# Large mysterious gas bubbles coming out of substrate.



## awohld (Dec 11, 2005)

I'm using several inches of Turface MVP Pro for my substrate. I've had the tank up for 4 or 5 months, had fish for two months, and plants for 2 weeks.

Lately, last week, I've noticed large gas bubbles erupting out of the substrate that are about as big as a 1/2 tsp of air.

Does anyone else have this? Any idea what this gas is?


----------



## Riba (Feb 9, 2006)

Does it smell like rotten eggs? Then it might be (the undesirable) Hydrogen sulfide gas.


----------



## yildirim (Nov 25, 2004)

or else it could be the cumulated o2 from the pruned roots of some plants, esp echin' types, just like the pearling from the leafs but this time from the tips of the roots, unless it is not as riba mentioned caused by anaerobic pockets.


----------



## trenac (Jul 16, 2004)

Malaysian Trumpet snail (Melanoides tuberculata) will help keep the substrate turned over preventing it from becoming anaerobic.


----------



## Bert H (Mar 2, 2004)

How deep is your substrate? Without mts a deeper gravel is more likely to get some H2S gas forming.


----------



## trilinearmipmap (Mar 8, 2005)

Or Nitrogen gas, same as nitrogen gas bubble formed in saltwater deep sand bed systems, there is a lot written about this on the saltwater boards.

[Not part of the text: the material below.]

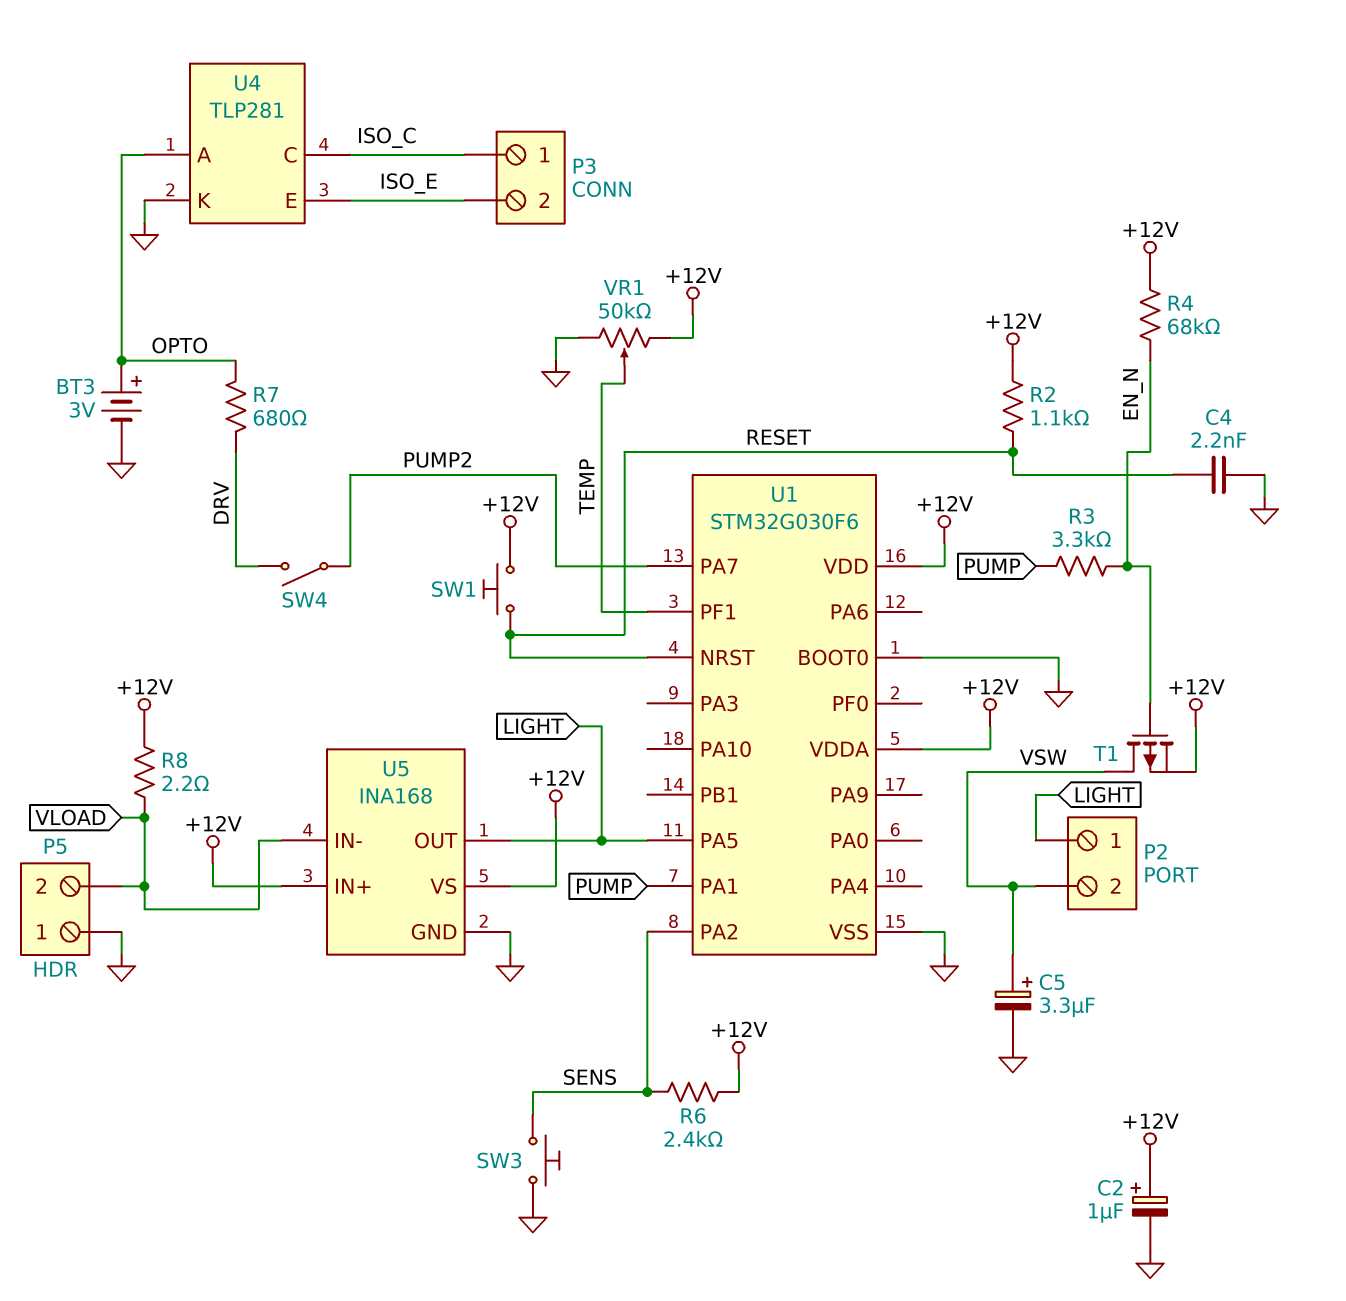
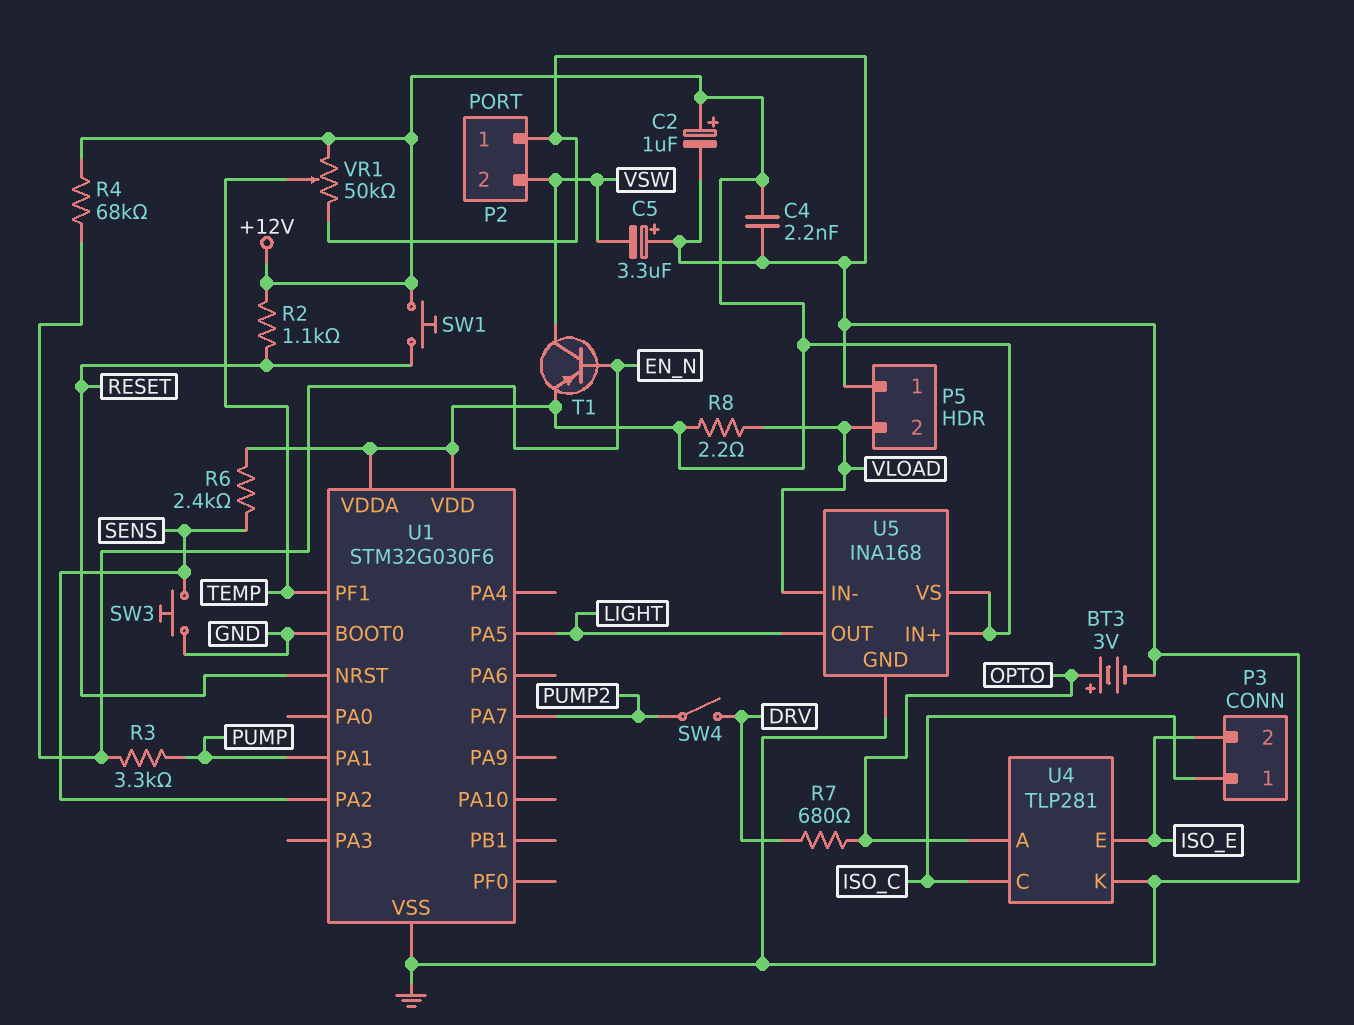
C4: 2.2nF (GND, RESET) -> 2.2nF (+12V, GND)
C5: 3.3uF (plus VSW, minus GND) -> 3.3uF (plus GND, minus VSW)
P2 pin 1: LIGHT -> GND
T1: PMOS (G EN_N, D VSW, S +12V) -> PNP (B EN_N, C VSW, E +12V)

You could trap a sample of the gas in an inverted glass container, then test it using the match test.


----------



## snowy (Jun 6, 2006)

awohld, you need to give more information about your setup.

Is there anything mixed with the Turface? Exactly how many inches is "several"?
Are you using CO2 or doing any regular dosing of ferts?
How are the recently added plants doing - are they growing well, or not at all? Are any going brown or floating out of the substrate?

You say the tank has been filled for a few months and fish for several weeks, but plants added only recently. This suggests two possible sources of the gas bubbles.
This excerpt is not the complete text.